The address management portion 126 includes a physical area management table 131, a logical-physical conversion table 132, and a write state management table 133. The address management portion 126, with referring to these tables, executes so-called address management such as selecting a physical block to which data transferred from the access device 101 are written and indicating a page to be written in the physical block, namely a current page number. In the physical area management table 131, a status of physical block that is a unit of erasing in the nonvolatile memory 101, that is, status flags showing whether valid data are stored or not are stored. The logical-physical conversion table 132 is a necessary table for converting a logical address transferred by the access device 101 into a physical address in the nonvolatile memory 110.

FIG. 11 shows a format of the physical area management table 131. As suggested by this figure, addresses of the physical area management table 131 correspond to physical block addresses PBA and the table stores status flags of respective blocks.
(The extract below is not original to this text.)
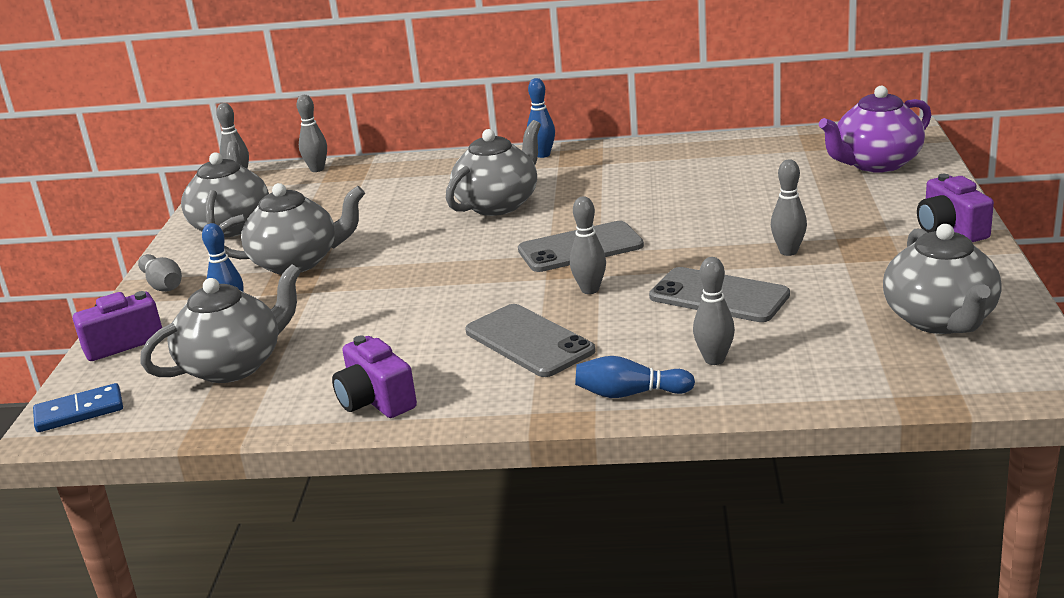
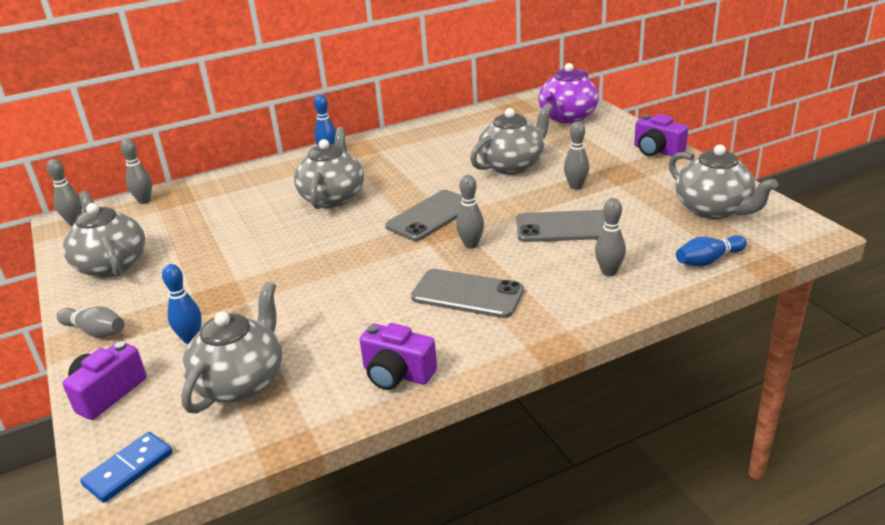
camera: 30 degrees left, 5 degrees up
(297, 262) = (207, 281): grey teapot -> grey teapot (512, 165)
(630, 393) = (580, 312): blue bowling pin -> blue bowling pin (708, 260)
As status flags, value 00 in binary code indicates a valid block in which valid data are stored, value 11 indicates an invalid block which is already erased or which is needless even though data is written in the block, and value 10 indicates a bad block which became unusable block resulting from, for example, solid error on memory cell.
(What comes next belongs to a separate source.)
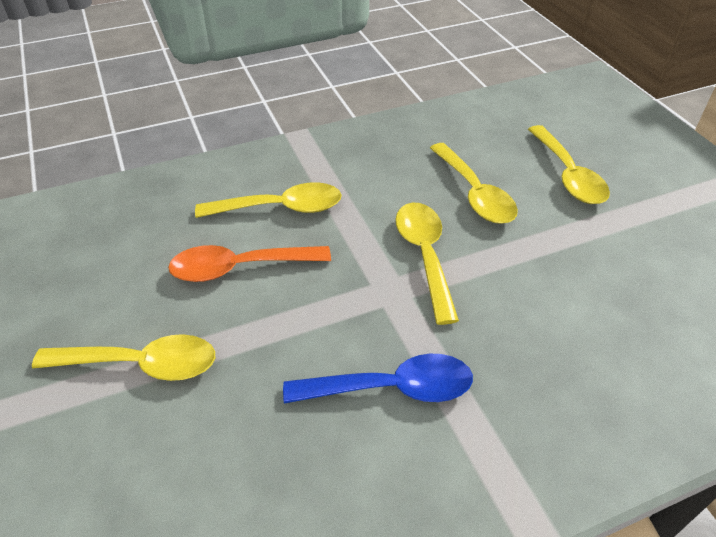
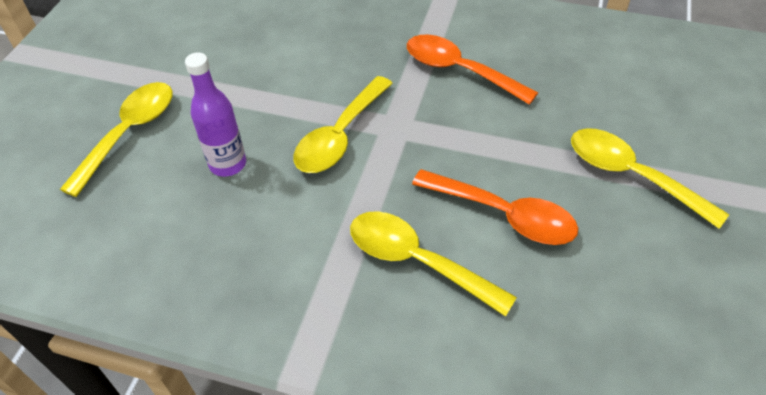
camera: 140 degrees left, 5 degrees up
(392, 388) = (459, 70): blue spoon -> orange spoon
(474, 193) = (228, 164): yellow spoon -> purple bottle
FIG. 12 shows a format of the logical-physical conversion table 132. The table 132 is a table for retaining physical block addresses PBA corresponding to respective logical block addresses LBA.
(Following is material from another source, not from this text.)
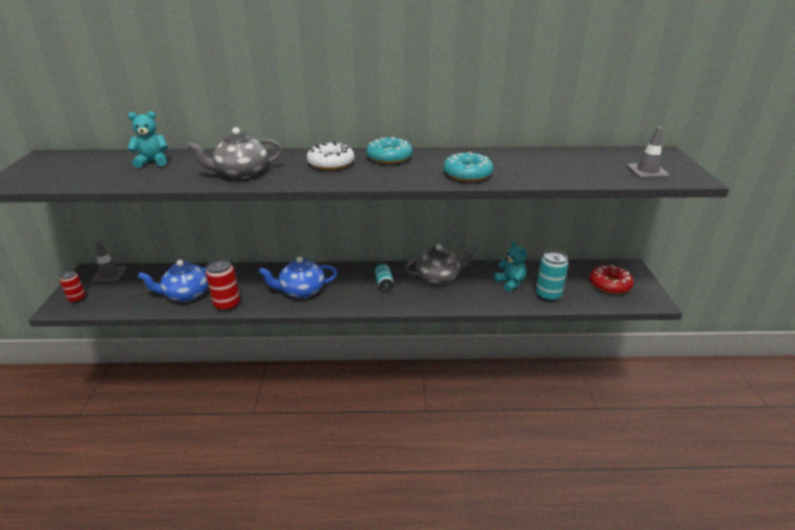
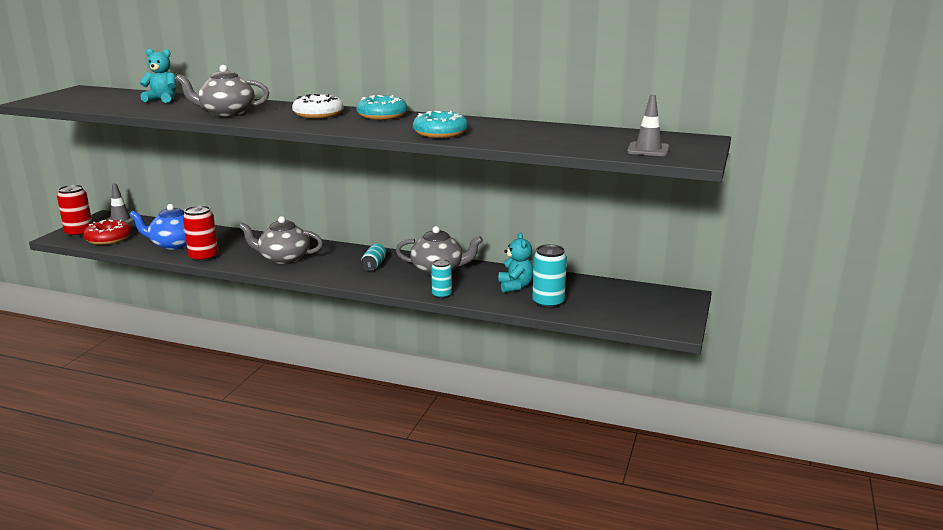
camera: 20 degrees right, 10 degrees down
(77, 298) = (79, 233): red can -> red can, size x1.58
(301, 291) = (283, 258): blue teapot -> grey teapot
(464, 304) = (441, 295): none -> turquoise can
(609, 284) = (637, 306): red donut -> red donut (108, 239)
FIG. 13 is a view showing the write state management table 133. The write state management table 133 has an area which stores, when data in a certain logical block is written not only in one physical block but also in other physical block (new physical block), address LBA of the logical block and address PBA of the other physical block, and which retains already written pages in the physical block PBA. It is preferable that a plurality of the write state management tables 133 are provided so that a plurality of logical blocks can correspond to new and old physical blocks, but the number of the state management table 133 may be at least one.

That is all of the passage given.